Stored items from a collection:
..........

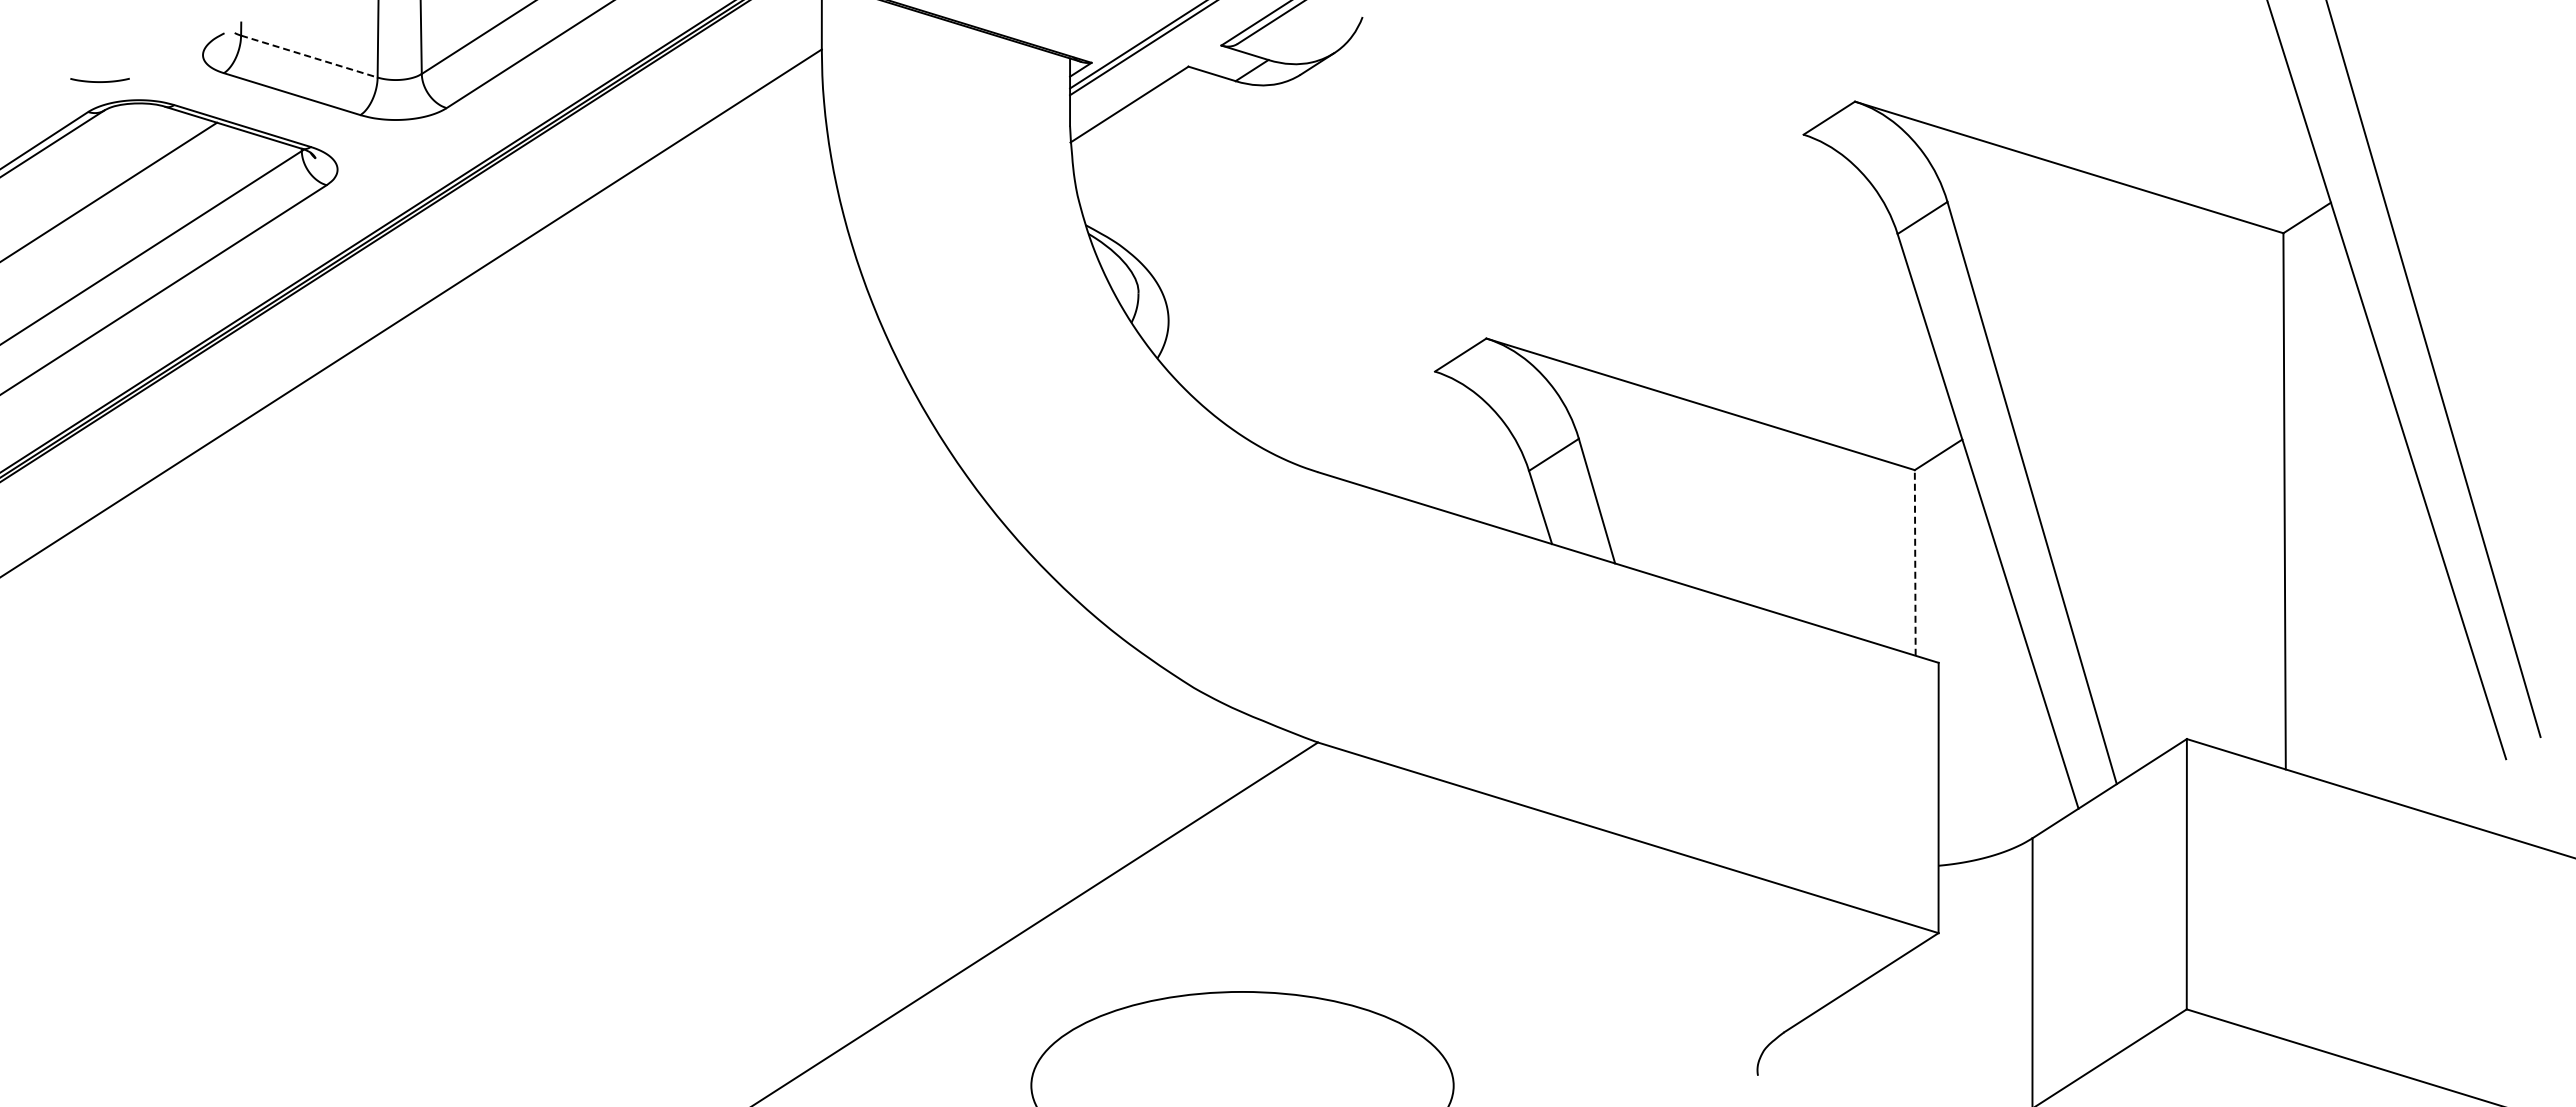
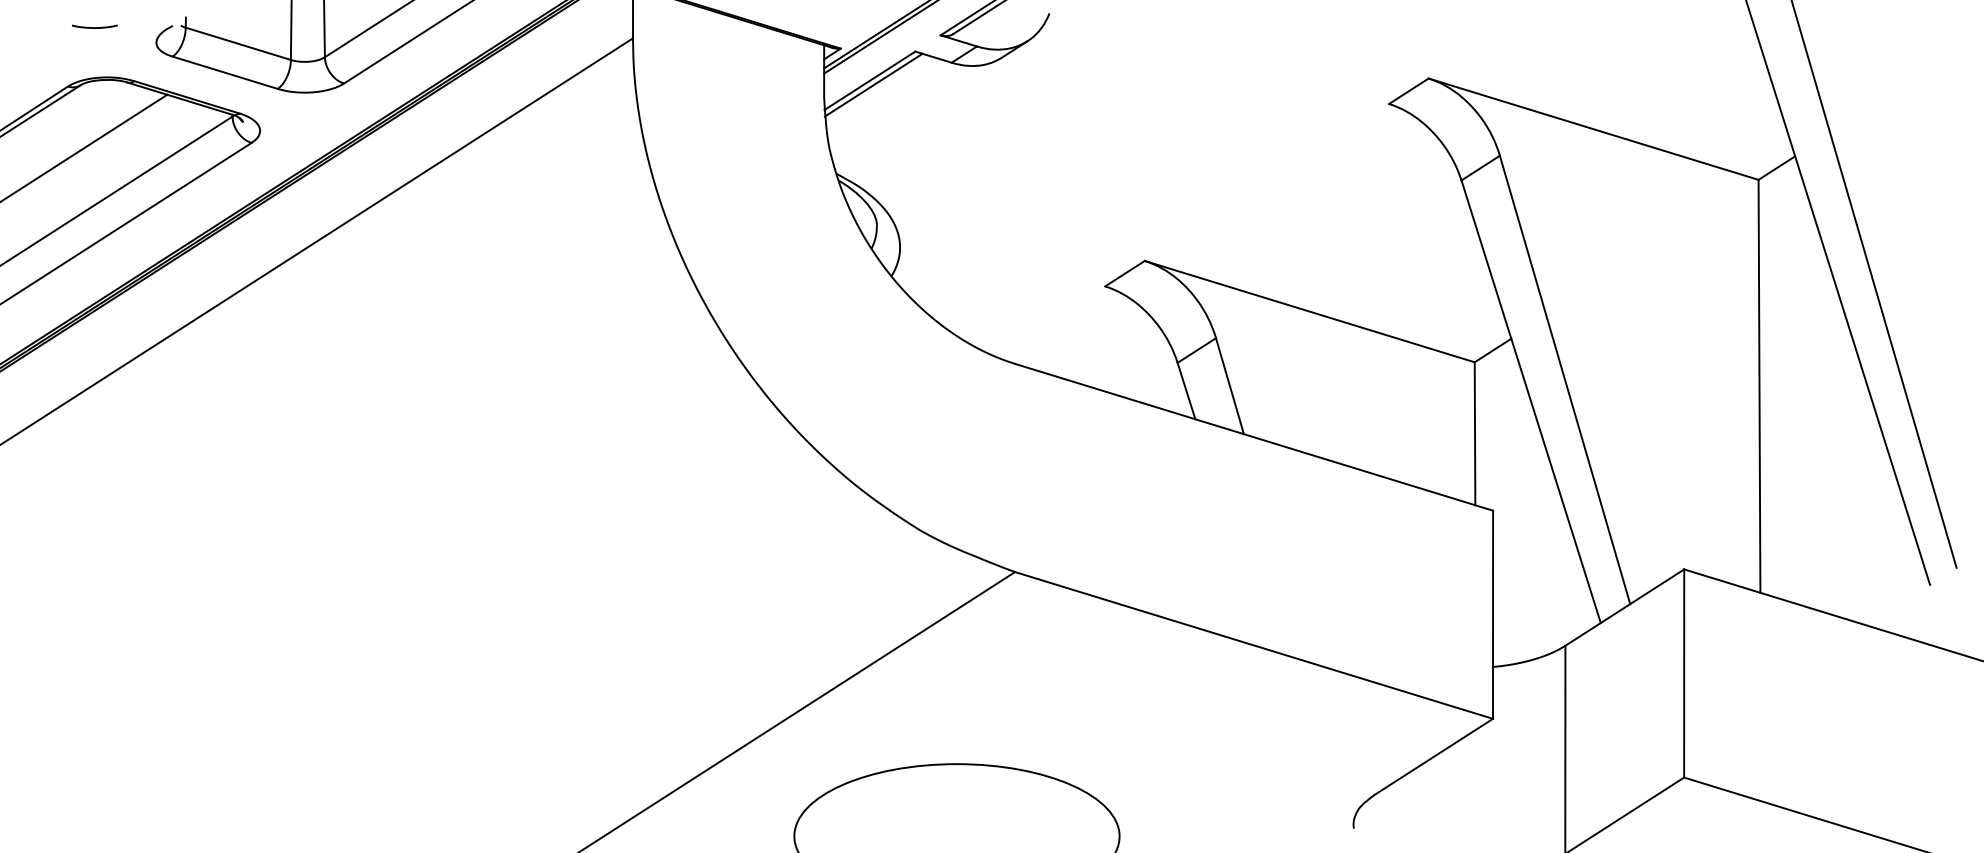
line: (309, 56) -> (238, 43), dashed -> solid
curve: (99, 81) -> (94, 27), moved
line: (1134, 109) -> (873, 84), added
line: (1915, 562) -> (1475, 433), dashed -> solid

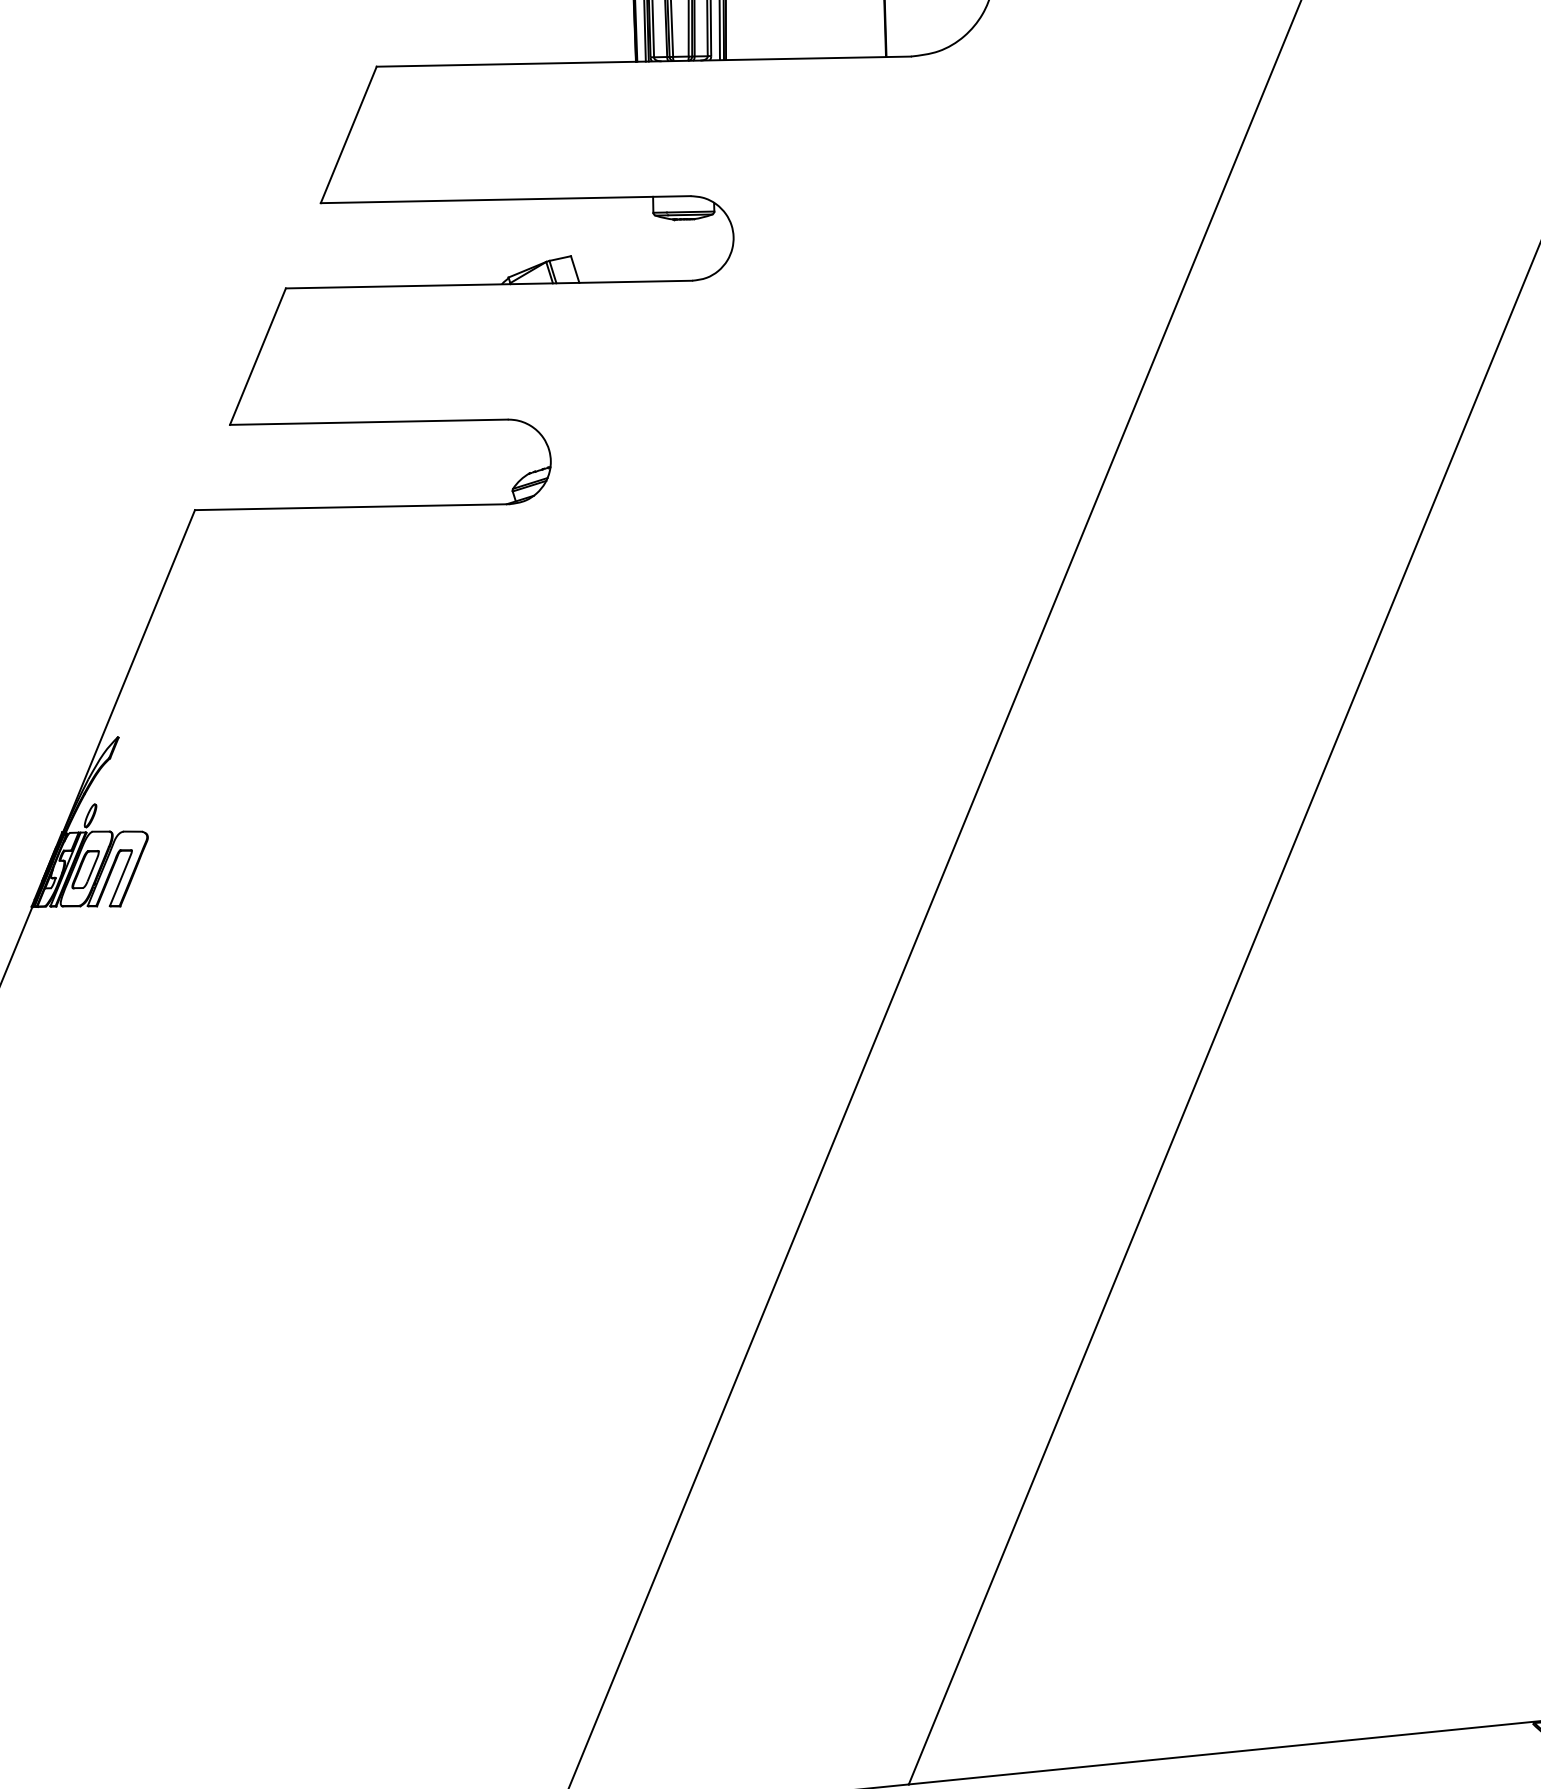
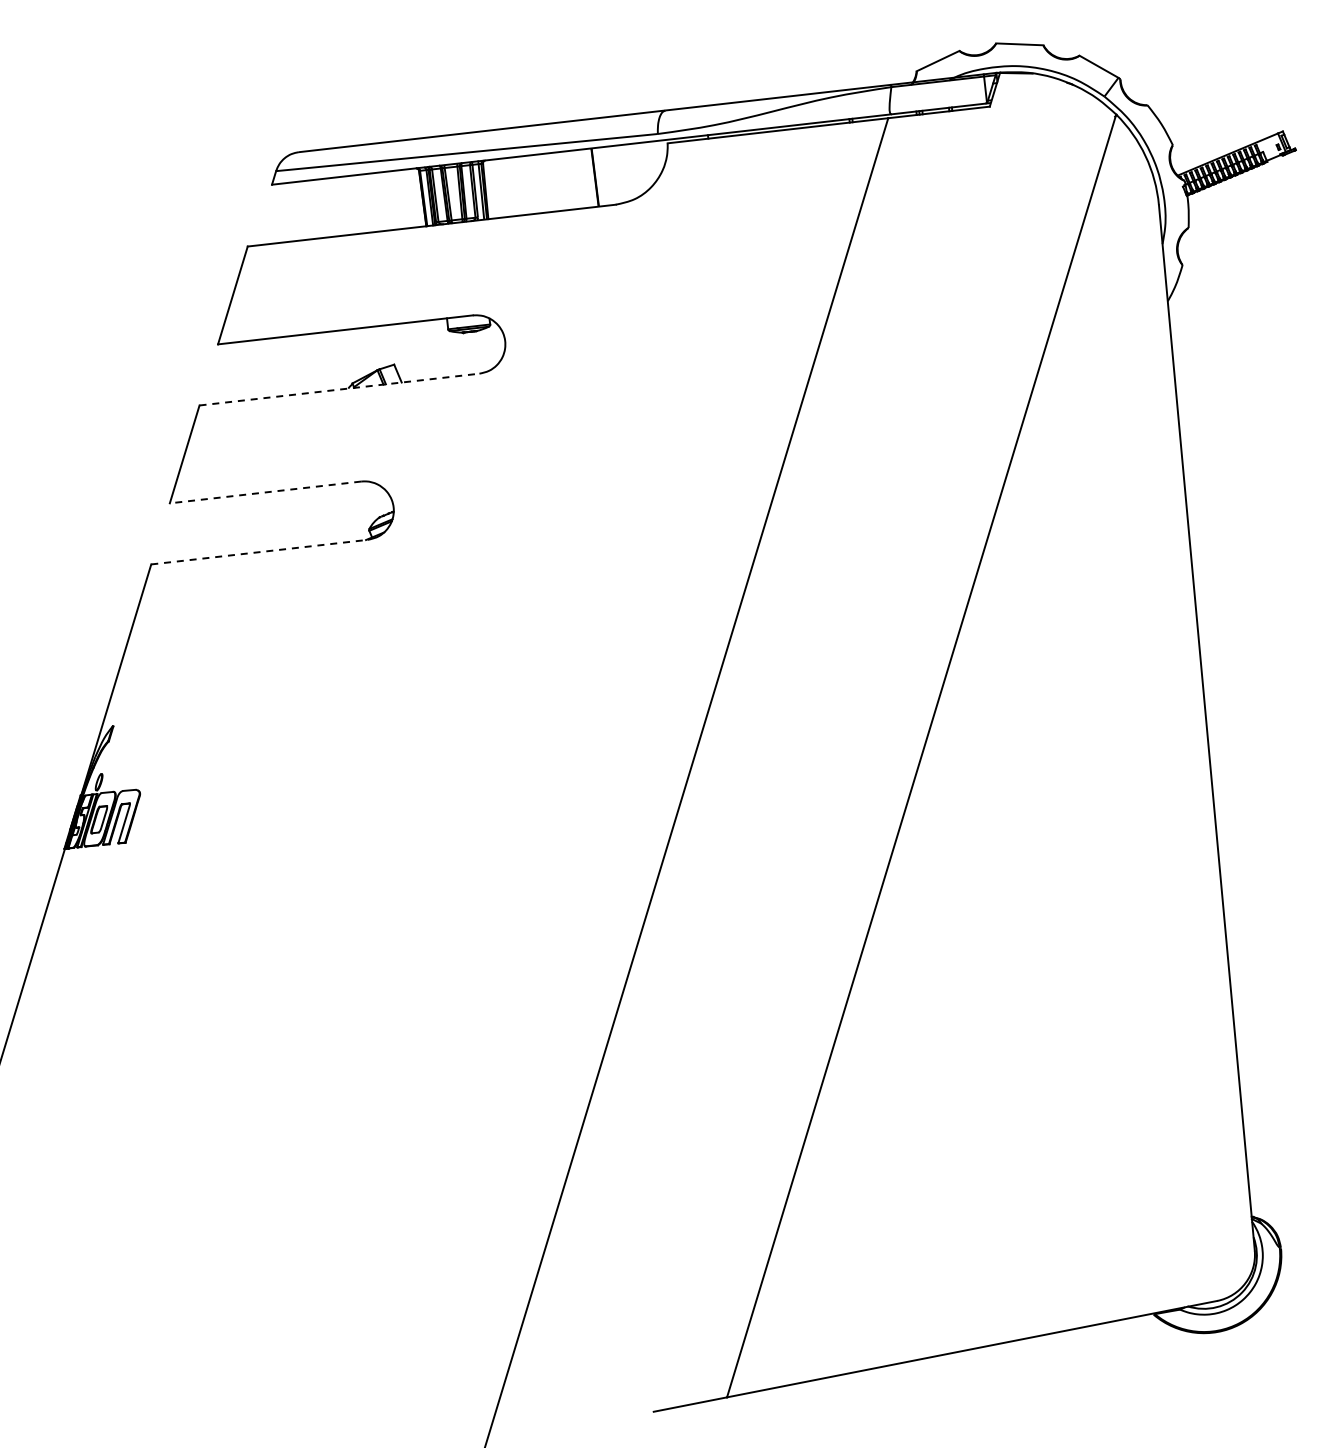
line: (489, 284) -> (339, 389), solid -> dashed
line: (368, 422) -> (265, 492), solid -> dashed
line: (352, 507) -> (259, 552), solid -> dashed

..........

**Task directions:** With the pictures left aside, write out all of the records above exactly.

**Solution to this exercise:**
line: (309, 56) -> (238, 43), dashed -> solid
curve: (99, 81) -> (94, 27), moved
line: (1134, 109) -> (873, 84), added
line: (1915, 562) -> (1475, 433), dashed -> solid

line: (489, 284) -> (339, 389), solid -> dashed
line: (368, 422) -> (265, 492), solid -> dashed
line: (352, 507) -> (259, 552), solid -> dashed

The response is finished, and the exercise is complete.